Глава 13
Хождение по потолку
Женщины в семье Ангелины никогда не были особенно близки
между собой, так уж повелось, а потому Ангелина о жизни своей матери во Франции
знала еще меньше, чем княгиня Елизавета – о своей дочери, и знание это
сводилось к следующему: баронесса Мария, обычная женщина, пусть и редкостная
красавица, не отличающаяся особым умом, не испытывающая тяги ни к добру, ни ко
злу, никакая не героиня трагедии по призванию духовному, все же оказалась
вовлечена судьбою в потрясающую драму, изменившую жизнь целого государства:
французскую революцию. Уж, наверное, сталкивалась она со множеством людей,
появились, надо думать, у нее и враги – но что же произошло между нею и
графиней де Лоран, если эта дама стала люто ненавидеть Марию, в то время как
кузина графини, маркиза д’Антраге, оставалась к ней весьма расположена и даже
принимала горячее участие в ее дочери? А впрочем… что, если участие маркизы и
ее разглагольствования о дружбе с Марией Корф – всего лишь притворство? Что,
если она только заманивала Ангелину в дом своей кузины, ловко, сладкими речами
усыпив опасения князя и княгини? Такой оборот представлялся сейчас Ангелине
вполне вероятным.

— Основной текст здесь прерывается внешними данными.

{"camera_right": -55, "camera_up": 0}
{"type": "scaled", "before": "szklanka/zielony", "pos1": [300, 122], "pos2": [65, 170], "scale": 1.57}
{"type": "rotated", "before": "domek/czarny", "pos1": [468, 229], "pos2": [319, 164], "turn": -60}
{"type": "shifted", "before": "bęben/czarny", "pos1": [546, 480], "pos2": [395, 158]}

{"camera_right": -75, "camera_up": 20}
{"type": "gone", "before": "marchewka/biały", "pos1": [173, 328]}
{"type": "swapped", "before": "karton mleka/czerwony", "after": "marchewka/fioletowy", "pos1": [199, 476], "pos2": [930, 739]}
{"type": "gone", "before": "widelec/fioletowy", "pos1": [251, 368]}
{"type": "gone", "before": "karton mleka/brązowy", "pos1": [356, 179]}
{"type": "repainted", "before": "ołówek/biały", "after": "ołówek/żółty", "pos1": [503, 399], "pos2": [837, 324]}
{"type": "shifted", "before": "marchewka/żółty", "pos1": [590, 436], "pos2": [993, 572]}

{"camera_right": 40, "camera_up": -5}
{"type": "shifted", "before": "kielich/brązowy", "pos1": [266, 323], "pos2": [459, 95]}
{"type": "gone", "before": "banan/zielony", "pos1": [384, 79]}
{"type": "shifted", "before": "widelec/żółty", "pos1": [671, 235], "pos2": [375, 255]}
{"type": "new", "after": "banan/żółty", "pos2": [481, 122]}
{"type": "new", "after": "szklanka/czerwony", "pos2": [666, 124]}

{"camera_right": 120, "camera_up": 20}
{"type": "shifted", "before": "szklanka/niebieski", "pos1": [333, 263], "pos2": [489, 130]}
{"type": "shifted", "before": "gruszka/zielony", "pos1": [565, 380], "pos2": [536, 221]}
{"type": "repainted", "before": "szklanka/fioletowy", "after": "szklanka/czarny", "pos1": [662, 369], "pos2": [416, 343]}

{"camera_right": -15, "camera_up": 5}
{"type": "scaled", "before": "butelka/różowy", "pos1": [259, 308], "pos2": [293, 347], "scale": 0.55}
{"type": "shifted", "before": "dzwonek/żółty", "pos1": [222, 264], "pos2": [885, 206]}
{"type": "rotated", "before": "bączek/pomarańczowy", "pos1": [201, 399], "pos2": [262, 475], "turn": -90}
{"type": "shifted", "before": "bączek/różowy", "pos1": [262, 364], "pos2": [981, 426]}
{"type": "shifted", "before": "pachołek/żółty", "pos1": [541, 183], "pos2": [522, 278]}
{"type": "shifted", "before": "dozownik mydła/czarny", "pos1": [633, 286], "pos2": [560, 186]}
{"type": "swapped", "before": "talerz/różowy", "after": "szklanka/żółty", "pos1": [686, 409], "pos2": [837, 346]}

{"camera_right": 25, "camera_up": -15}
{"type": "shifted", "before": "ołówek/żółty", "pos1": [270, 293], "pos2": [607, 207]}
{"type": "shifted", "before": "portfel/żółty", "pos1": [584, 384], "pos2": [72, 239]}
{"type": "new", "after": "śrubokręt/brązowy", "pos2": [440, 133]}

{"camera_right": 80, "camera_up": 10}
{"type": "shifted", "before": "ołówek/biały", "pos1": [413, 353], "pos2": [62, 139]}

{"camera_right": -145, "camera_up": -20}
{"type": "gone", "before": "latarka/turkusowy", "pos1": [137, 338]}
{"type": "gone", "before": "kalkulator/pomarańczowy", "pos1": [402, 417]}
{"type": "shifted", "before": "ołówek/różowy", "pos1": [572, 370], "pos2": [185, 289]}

О, после кошмарной мучительной ночи она и не в такое была
готова поверить, столь круто изменилось со вчерашнего дня мирное течение ее жизни!
Ворочаясь с боку на бок, комкая постель, беспрестанно переворачивая подушку,
чтобы охладить пылающую, измученную голову, Ангелина искала ответа у бессонных
звезд, глядевших в ее окно, поочередно сменяя одна другую, и смежила усталые
глаза, лишь когда потускнели, поблекли перед рассветом и звездные очи. Сон ее
был краток и тяжел, не дал никакого исцеления ни сердцу, ни уму – а лишь только
усугубил маету Ангелины той мрачной картиною, какая ей привиделась.
Снилось ей, будто идет она по саду в Любавине, на волжском
берегу, и обламывает с яблонь ветки, покрытые паутиною. Но чем больше
обламывает, тем больше их становится; и вот уже все яблони в паутине, и она
затянула все лицо и руки Ангелины, так что она шевельнуться не может, а может
только видеть, что и вместо распущенных волос на ее плечи спускаются длинные
нити паутины…
Одним рывком вырвалась Ангелина из тенет – а разом и из сна
своего, – и пребольно при этом ударившись коленями, ибо в том рывке слетела с
кровати на пол.
Полуденное солнце засматривало в окошко, так что ничего
удивительного в пришествии кошмара не было: виданное ли дело – столько спать!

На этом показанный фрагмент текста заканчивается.